Quand l’hirondelle est revenue
dans le village aux cent fumées
il y avait deux fumées en moins
les eaux nageaient parmi les arbres
la barque de mon père
venait de nous quitter.
Promenade du soir
le déambulateur ouvre la marche
le conjoint résigné
la ferme.
—
Mini entretien avec Cécile Guivarch
Comment es-tu venu à la poésie ?
J’avais 20 ans, je venais de tomber le treillis après un an passé sous les drapeaux là-bas dans l’Est de la France et j’étais passablement paumé. A la bibliothèque de Poitiers où je passais pas mal de temps, je suis tombé sur deux œuvres qui m’ont ouvert les portes de la poésie. Le Grand Rivage de Kenneth White, et La Seconde Porte de Pierre Gabriel. A partir de ce moment j’ai commencé à dévorer tout ce qui me tombait sous la main. 4 ans plus tard à la Rochelle, dans une petite bibliothèque de banlieue, j’ai découvert les auteurs du Dé Bleu : Jean-Pierre Georges, François de Cornière, Georges-L Godeau, et Louis Dubost (il ne faudrait tout de même pas que l’éditeur nous fasse oublier l’auteur de L’Ile d’Elle). En même temps j’ai fait la connaissance de Serge Wellens, grand poète, conteur fabuleux, homme bon : une rencontre décisive. Serge ayant lu mes premiers textes m’a encouragé, conseillé, je lui dois aussi ma première publication aux Editions Traümfabrik, chez l’ami Francis Krembel.

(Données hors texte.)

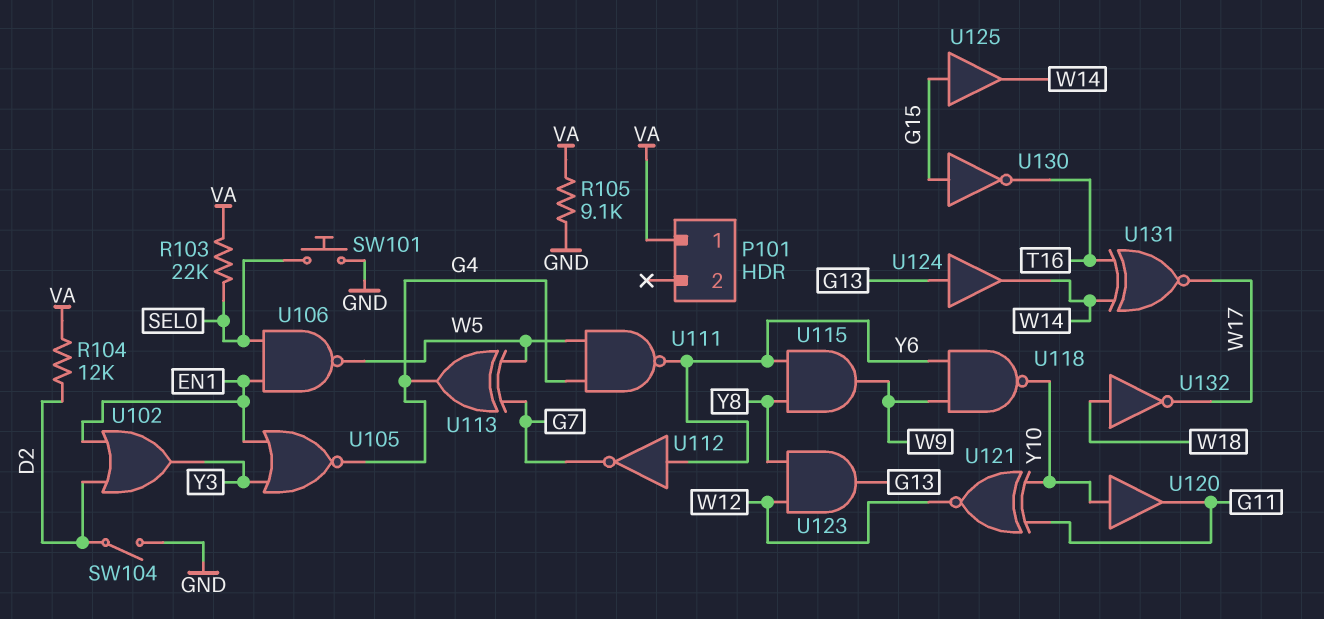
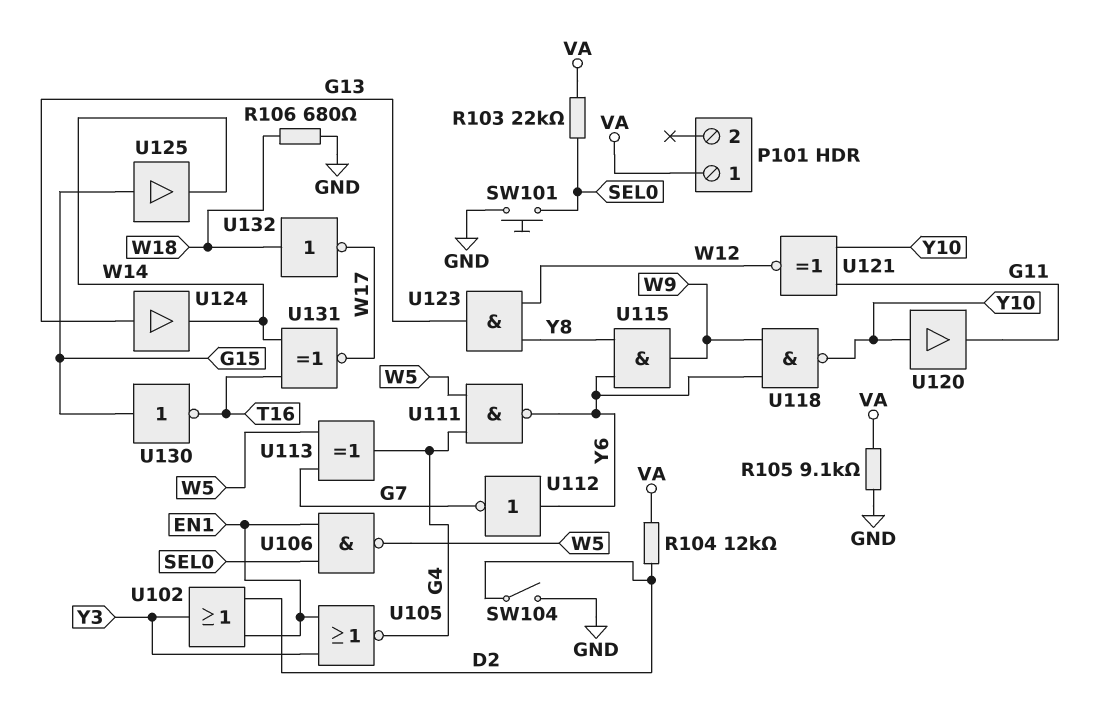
R106: none -> 680 (GND, W18)

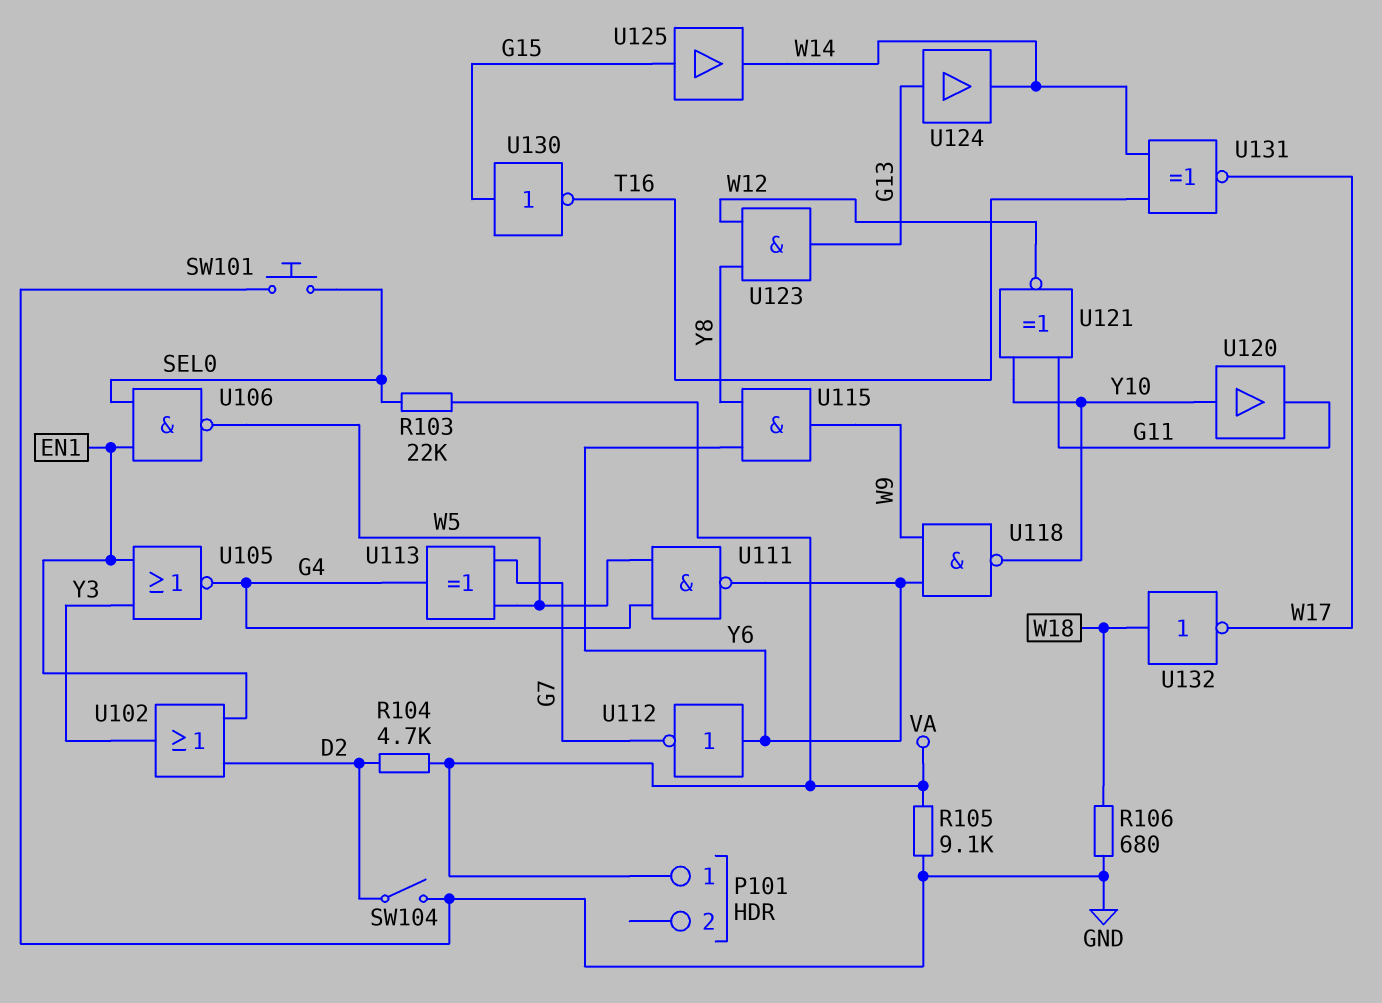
R104: 12k (D2, VA) -> 4.7k (D2, VA)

Quelle place occupe la poésie dans ton quotidien ?
La place du cœur dans le corps humain. J’écris peu, mais je vis dans l’espérance d’une prochaine expérience poétique, car pour moi, la poésie est bien plus qu’un genre littéraire, elle est un état. « L’état de poésie » dont parle Georges Haldas et qui survient toujours à l’improviste : c’est le bruit d’une feuille sèche qui traverse la route, un arbre qu’empoigne le vent, et le lendemain le vent n’est plus dans l’arbre. Tout est toujours nouveau sur terre, cette nouveauté est la matière des poètes que j’affectionne : Jean Follain - « tout est courrier d’une impossible aurore », André Dhôtel, les poètes Tang. les poètes de haïku du 20ème siècle comme Santoka ou Hosaï, Olav Hauge, Abbas Kiarostami, l’ami Thierry Cazals.
Comment travailles-tu tes écrits ?
Ca commence souvent par un haïku noté en marchant dans le fameux carnet que tout poète trimballe généralement dans une poche de sa veste. Après quoi il se peut que le haïku reste haïku, et alors mon travail consiste à vérifier que le jet est bien fidèle à la sensation qui m’a traversée. C’est dur parce qu’on est toujours tenté de rajouter du lest pour complaire au lecteur occidental qui en veut pour son intelligence, c’est un piège à éviter. « Nu / toute la journée / libellules et papillons » : ce poème de Santoka me comble, et il est illusoire de penser qu’un autre que lui aurait pu l’écrire sous prétexte que le je du poète en est absent. Un haïku réussi traduit une expérience du monde absolument singulière, même s’il dépasse le « je » pour mieux épouser son sujet. « Si tu veux connaître le pin, deviens le pin ». Ce conseil de Basho à ses élèves, j’essaie de ne pas l’oublier...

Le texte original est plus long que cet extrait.